For the sake of argument, let's split the difference between our technical upside potential (28.21%) and our analyst average upside potential (39.70%) and call it a nice, round upside of 34.00%.
Given this, our risk-to-reward ratio for a trade in this stock would be 1:9.5. Any trader worth his salt knows that those numbers make for a very appealing trade.
But, of course, we can't just trade on technical assumptions, so let's dig a little deeper.
As mentioned, the mean analyst target for Knightsbridge Tankers Limited is $15.80. The breakdown for analyst recommendations stands at three strong buy recommendations, three buy recommendations, and three hold recommendations, with a high target of $19.00 and a low target of $13.00.
Fundamentally, the company holds up well. Though a micro-cap, Knightsbridge Tankers Limited has an appealingly low price-to-book ratio of 1.10, is modestly leveraged at only 24.54%, has a strong annual net profit of $13.8 million, and also offers a 6.86% annual dividend yield.
While total assets have dropped a bit year over year, Knightsbridge Tankers Limited's annual balance sheet shows a rise in cash on hand from $71.77 million in 2010 to $98.25 million in 2013 as well as a steady rise in current assets from $77.92 million in 2010 to $104.74 million in 2013. Adding to this, total liabilities have consistently declined from $166.05 million in 2010 to $102.41 in 2013.
It is also worth noting that China is the largest producer and consumer of iron ore and metallurgical coal, used to manufacture steel. Naturally, the country's steel production is of significance to dry bulk shipping companies like Knightsbridge Tankers Limited. As such and as shown by the graph below, China's steel production is strong and currently hitting record highs (Source: World Steel Association):
In addition to this, the Guggenheim Shipping ETF (NYSEARCA:SEA), an index weighted with dry bulk shipping companies, has risen 1.08% year-to-date. Though slight, this increase is also a positive sign for dry bulk shipping investors.

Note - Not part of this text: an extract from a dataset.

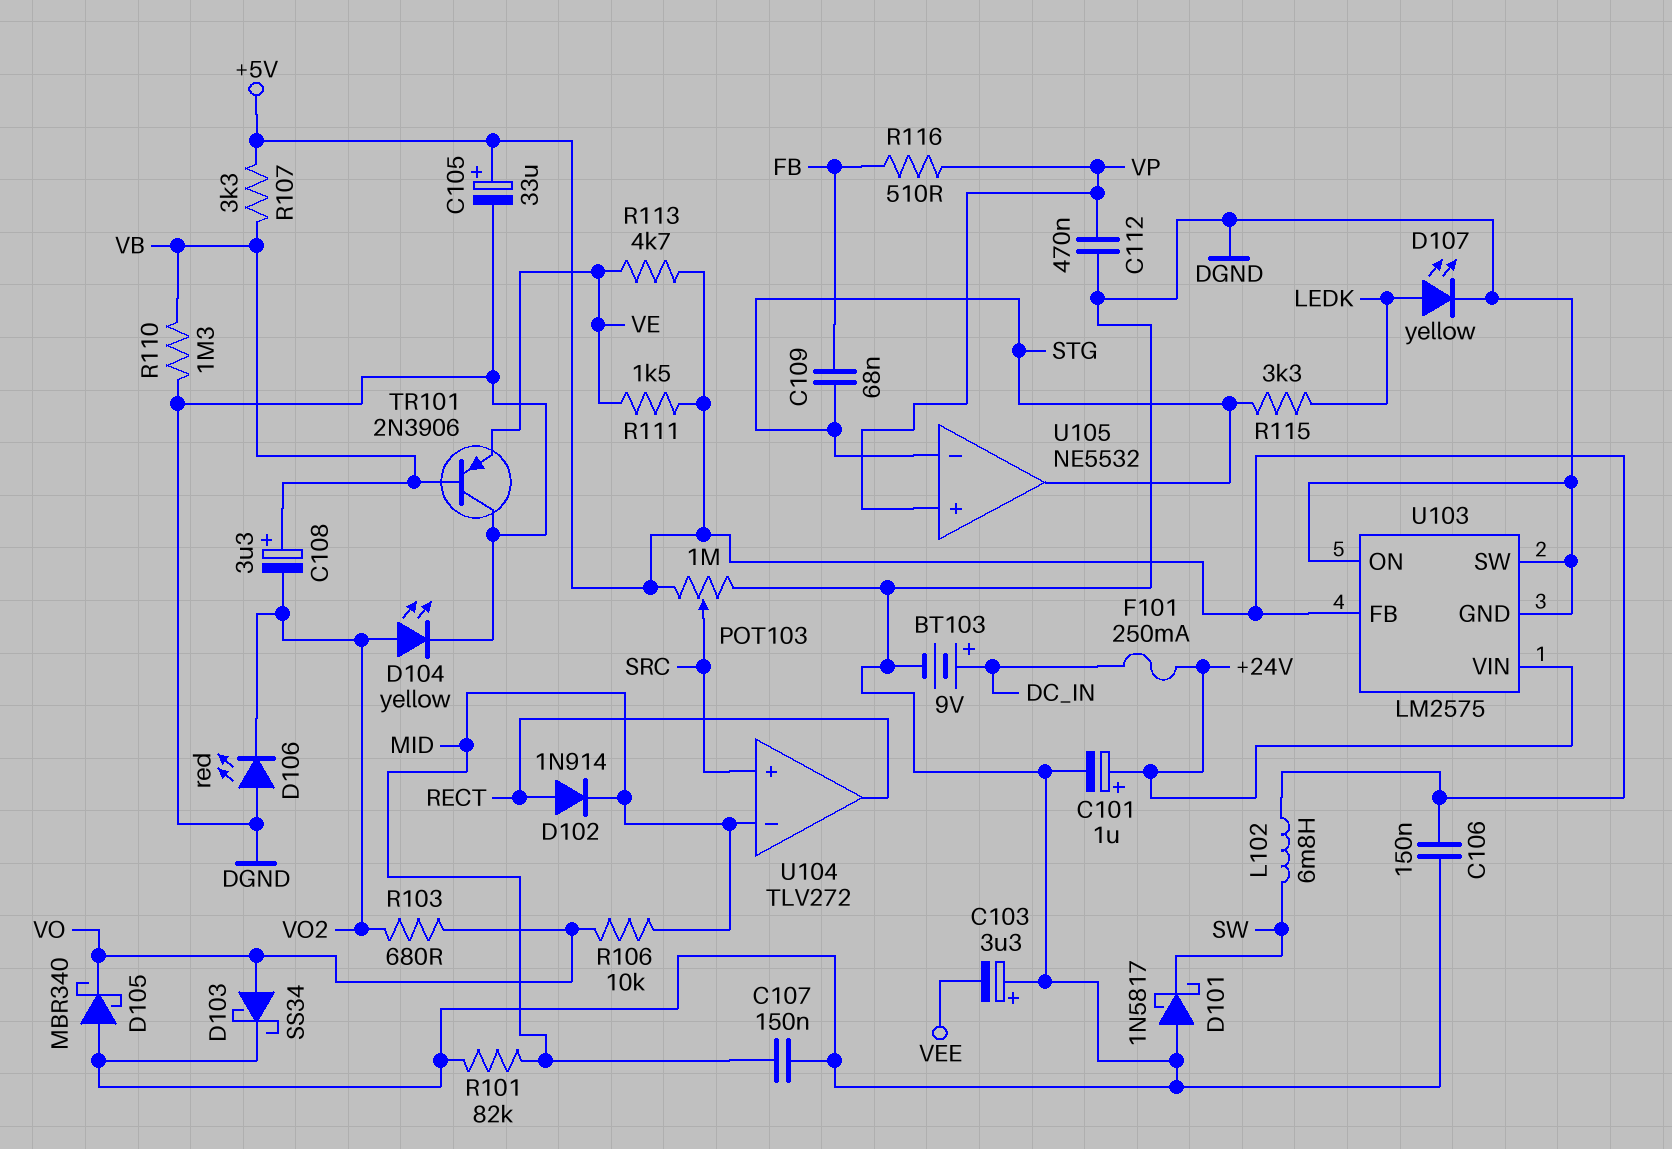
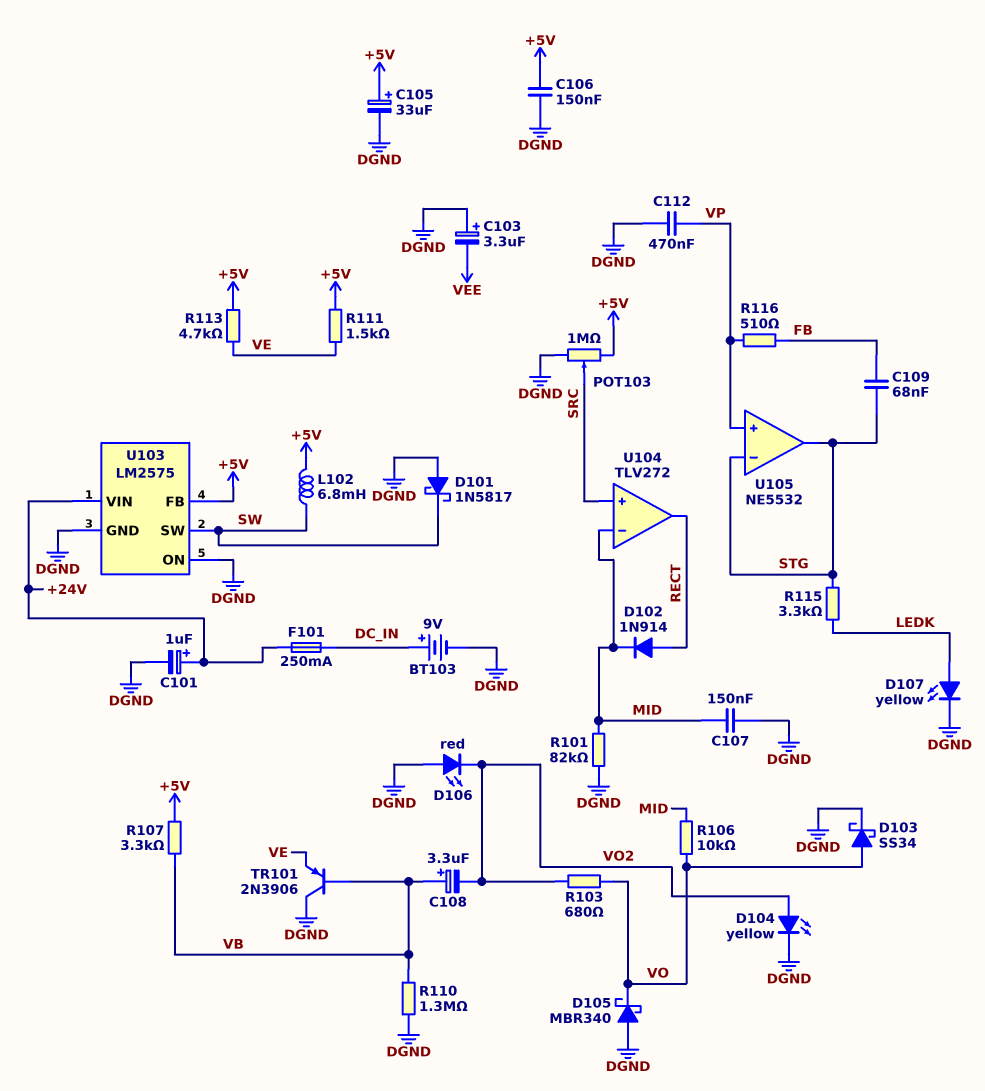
U103 pin SW: DGND -> SW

In summary, the purpose of this article is not to sell you on a long-term investment in Knightsbridge Tankers Limited. That's up to you. The point is simply that if you feel that Knightsbridge Tankers Limited is a potentially good investment, the timing for a trade in this stock seems very opportunistic at present. Using the above mentioned support levels as a stop loss point, our risk in this trade would be very minimal considering the potential reward.
Disclosure: The author has no positions in any stocks mentioned, but may initiate a long position in VLCCF over the next 72 hours. The author wrote this article themselves, and it expresses their own opinions. The author is not receiving compensation for it (other than from Seeking Alpha). The author has no business relationship with any company whose stock is mentioned in this article.
Additional disclosure: Article sources: Yahoo! Finance, StockCharts.com, Kapitall.